Estimating is good for your health

Matt Jukes has written a post called Don’t do Agile. Be agile. Or something. where he describes how estimating stories has not worked for them at the Office of National Statistics.

I think there is a more important reason to do estimation that just release planning, and that’s people management.

Over time, estimating allows you to create a sprint which is neither too daunting nor too trivial, and to build a good team cadence. A sprint with too much work in it can be depressing and ultimately slow down delivery, a sprint with too little runs the risk of falling foul of Parkinson’s law.

You could argue that if you have a good, committed team who are always up for the challenge of whatever’s put in front of them then it doesn’t matter – I’d argue the opposite and that you’re at risk of burning out your team.

Velocity, paired with your observations of the team, will give you the data to be able to work out if they are maintaining a sustainable pace or not.

As much as I am not a fan of Pivotal Tracker, it’s taught me that the burndown is not as important as having a graphical view onto historical velocity. Did the team deliver fewer points this sprint? Why? Was it story-related or human-related? If their velocity has been solid and steady for a long time, are they ready to step up, or do they need a rest? Most managers have a gut feel for these things, but having the data to be able to back it up makes it easier to discuss in retrospectives and planning sessions.

Estimation is not always easy, but so long as you don’t put too much importance on getting the “right” estimate, and so long as it’s really treated like an estimate, it can be extremely valuable for both release planning and maintaining the long-term health of your team.

Keep Posting

Pete has some good advice for writing a blog that lasts: Keep Posting.

I should post more, but I’m frequently paralysed by choice. I’m a software dev manager, so I’m interested in down-in-the-mud-coding, software quality, personal and team productivity, agile techniques, web analytics, business value and return on investment.

That’s not to mention the fact that my two-year-old is finally sleeping at night and I’m starting to pick up videogaming again (did I mention I have a 3DS so that I can finally complete Ocarina of Time? The console is physically delightful and OoT:3DS is the best version Nintendo have made of possibly the best videogame ever).

Also: Kindles, tablets, portable computing, mobile apps vs. web. Someone at work described me as ‘decisive, but easily distracted’. I like to know about everything; frequently, this doesn’t leave time for writing about anything.

What is Scrum?

A first-pass set of definitions, in increasing order of cynicism:

Scrum is a methodology designed to help an organisation deliver a product every few weeks rather than every few years.
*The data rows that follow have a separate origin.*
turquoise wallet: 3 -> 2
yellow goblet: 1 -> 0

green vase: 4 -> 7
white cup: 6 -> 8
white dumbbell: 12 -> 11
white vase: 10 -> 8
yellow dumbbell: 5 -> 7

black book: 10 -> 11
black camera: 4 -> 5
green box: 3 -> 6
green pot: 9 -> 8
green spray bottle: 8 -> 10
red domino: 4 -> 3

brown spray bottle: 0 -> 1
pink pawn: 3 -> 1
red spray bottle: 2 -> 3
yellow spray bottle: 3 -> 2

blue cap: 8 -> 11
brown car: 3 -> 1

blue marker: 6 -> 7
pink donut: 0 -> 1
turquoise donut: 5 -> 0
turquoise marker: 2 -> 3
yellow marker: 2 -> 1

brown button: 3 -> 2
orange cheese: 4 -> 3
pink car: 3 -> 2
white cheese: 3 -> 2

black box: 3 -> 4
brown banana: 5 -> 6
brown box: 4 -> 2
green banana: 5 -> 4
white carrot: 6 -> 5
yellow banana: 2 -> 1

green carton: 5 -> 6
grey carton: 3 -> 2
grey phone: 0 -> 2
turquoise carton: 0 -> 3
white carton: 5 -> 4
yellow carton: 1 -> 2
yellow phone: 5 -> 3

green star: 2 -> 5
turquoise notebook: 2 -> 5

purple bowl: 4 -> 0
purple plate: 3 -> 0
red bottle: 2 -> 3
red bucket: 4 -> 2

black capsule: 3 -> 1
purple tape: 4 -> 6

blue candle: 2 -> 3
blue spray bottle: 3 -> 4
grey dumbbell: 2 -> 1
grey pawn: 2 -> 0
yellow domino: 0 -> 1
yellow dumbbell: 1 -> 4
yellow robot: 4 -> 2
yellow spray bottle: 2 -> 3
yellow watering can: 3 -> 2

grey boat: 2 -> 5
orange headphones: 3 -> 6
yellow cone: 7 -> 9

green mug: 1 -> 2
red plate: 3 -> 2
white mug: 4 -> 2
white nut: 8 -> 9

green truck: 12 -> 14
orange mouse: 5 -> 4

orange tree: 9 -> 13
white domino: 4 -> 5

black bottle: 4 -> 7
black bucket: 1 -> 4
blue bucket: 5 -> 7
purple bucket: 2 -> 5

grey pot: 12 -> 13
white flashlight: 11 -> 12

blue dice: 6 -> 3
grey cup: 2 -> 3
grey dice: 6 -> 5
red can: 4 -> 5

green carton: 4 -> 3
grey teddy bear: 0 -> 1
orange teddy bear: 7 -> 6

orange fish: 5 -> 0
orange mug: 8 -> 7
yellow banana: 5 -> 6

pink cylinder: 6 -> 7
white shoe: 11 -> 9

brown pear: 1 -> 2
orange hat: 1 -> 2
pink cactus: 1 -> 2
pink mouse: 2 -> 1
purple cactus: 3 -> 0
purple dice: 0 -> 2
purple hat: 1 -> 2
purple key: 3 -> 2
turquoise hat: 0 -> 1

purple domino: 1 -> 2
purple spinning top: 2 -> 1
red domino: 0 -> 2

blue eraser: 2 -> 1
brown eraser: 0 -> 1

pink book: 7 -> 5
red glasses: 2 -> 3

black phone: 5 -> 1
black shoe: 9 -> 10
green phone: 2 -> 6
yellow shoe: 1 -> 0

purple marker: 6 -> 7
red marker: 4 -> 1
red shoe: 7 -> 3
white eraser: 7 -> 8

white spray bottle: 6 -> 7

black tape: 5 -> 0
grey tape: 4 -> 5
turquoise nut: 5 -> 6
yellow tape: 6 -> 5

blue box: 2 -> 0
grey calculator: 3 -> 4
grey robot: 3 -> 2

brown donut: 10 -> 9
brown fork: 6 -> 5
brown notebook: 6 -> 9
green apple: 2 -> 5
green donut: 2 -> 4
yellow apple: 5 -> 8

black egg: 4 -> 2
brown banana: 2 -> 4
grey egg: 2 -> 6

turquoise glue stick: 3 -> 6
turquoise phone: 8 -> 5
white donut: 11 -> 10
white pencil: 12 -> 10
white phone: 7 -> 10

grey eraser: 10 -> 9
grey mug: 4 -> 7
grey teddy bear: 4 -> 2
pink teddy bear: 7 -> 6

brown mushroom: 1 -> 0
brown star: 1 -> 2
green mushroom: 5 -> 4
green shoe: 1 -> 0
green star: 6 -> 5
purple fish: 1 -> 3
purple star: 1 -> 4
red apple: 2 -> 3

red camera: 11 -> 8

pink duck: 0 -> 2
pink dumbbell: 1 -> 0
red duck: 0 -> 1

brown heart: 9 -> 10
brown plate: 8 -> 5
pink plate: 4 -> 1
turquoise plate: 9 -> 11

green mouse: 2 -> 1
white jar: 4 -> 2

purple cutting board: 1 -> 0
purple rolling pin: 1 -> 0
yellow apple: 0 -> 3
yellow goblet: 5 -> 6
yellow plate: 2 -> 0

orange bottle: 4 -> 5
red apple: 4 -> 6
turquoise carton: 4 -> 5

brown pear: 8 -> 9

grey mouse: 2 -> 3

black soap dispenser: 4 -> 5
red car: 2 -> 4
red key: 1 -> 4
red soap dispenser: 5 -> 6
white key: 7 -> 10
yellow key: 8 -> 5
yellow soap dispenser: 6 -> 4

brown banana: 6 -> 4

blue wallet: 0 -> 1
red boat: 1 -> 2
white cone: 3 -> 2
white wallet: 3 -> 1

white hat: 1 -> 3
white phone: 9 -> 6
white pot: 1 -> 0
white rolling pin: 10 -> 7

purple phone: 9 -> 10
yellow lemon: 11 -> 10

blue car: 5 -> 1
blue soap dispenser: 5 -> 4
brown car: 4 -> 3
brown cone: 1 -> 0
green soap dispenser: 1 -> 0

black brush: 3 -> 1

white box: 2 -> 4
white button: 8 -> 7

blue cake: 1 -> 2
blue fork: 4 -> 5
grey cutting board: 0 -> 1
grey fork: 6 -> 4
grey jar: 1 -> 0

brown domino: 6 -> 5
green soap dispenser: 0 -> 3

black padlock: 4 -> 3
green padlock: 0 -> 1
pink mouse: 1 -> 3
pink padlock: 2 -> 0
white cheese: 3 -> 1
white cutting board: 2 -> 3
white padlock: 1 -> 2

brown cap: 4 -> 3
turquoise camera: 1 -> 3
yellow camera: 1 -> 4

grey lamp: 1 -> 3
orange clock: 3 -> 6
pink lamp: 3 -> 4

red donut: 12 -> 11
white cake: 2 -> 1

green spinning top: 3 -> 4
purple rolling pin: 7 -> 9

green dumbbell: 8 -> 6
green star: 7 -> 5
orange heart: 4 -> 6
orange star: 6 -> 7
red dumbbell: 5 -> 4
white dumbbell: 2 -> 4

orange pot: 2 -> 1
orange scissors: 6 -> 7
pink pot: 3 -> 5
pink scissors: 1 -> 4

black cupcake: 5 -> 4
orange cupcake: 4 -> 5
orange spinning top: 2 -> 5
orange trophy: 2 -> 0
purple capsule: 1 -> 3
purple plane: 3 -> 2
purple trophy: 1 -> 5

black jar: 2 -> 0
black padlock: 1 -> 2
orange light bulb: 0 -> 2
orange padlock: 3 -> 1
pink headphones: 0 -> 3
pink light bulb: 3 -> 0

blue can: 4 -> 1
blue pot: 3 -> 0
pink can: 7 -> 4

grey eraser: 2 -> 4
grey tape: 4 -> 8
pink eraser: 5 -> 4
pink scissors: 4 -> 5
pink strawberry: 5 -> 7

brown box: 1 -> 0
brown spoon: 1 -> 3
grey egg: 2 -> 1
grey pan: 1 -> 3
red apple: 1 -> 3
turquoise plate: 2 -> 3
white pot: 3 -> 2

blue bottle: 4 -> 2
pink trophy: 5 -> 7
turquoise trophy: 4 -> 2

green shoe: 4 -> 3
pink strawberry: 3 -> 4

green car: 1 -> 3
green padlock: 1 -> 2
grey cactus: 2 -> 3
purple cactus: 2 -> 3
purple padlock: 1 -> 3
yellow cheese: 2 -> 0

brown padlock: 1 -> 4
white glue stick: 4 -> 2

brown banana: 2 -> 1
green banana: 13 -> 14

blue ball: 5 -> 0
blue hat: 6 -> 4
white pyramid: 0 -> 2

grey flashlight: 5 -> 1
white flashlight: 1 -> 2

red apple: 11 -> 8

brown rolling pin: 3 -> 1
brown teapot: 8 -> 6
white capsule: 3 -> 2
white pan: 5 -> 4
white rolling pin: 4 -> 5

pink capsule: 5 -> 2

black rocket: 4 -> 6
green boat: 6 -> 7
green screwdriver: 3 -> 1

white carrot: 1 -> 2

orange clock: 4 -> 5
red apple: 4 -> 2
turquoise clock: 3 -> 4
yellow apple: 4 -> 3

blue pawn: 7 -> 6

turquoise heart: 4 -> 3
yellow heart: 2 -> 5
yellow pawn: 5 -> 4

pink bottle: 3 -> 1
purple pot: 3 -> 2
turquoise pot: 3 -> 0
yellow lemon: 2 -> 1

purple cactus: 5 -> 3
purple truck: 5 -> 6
Scrum is a set of rituals intended to prevent motivated, clever people from becoming cowboy coders. It channels agile behaviour into a predictable cycle of deliverables at a given level of quality.

Scrum is a set of processes designed to be adopted by organisations who want to find out if their staff can ‘do’ agile.

Scrum is a form of project management where neither the start nor the end of the project are defined.

What definitions have I missed out?

Scrum in web teams – an apology

A few months ago at the Institutional Web Manager’s Workshop I helped run a session on PRINCE2 and Scrum with Peter Barnes from the University of Reading.

I was terrible.

At the start of the session we collected several common problems that people face on their projects. From memory, these included:

  • missed deadlines
  • incomplete specs
  • feature creep
  • under-resourcing
  • no requirement to finish (managers don’t care about the project)

I failed to address any of these points, managing only to give a reasonably poor overview of Scrum as a whole, making both myself and Scrum look bad.

I plan on addressing the issues above in a series of blog posts tagged with “iwmw2010” which was the hashtag for the event to try and cover what I should have done at the time. Feel free to subscribe to the feed for just that content!

Working processes

What we’re trying to do at work:

  • test-driven development
  • pair programming
  • implementation docs on the wiki
  • code coverage stats (with cobertura) regularly generated via…
  • continuous integration (at the moment with CruiseControl, soon to move to Bamboo)
  • rapid software iterations (we suck at this right now)
  • totally transparent group activity

I think we’re doing quite well on these things, but I wonder if it looks different from the outside?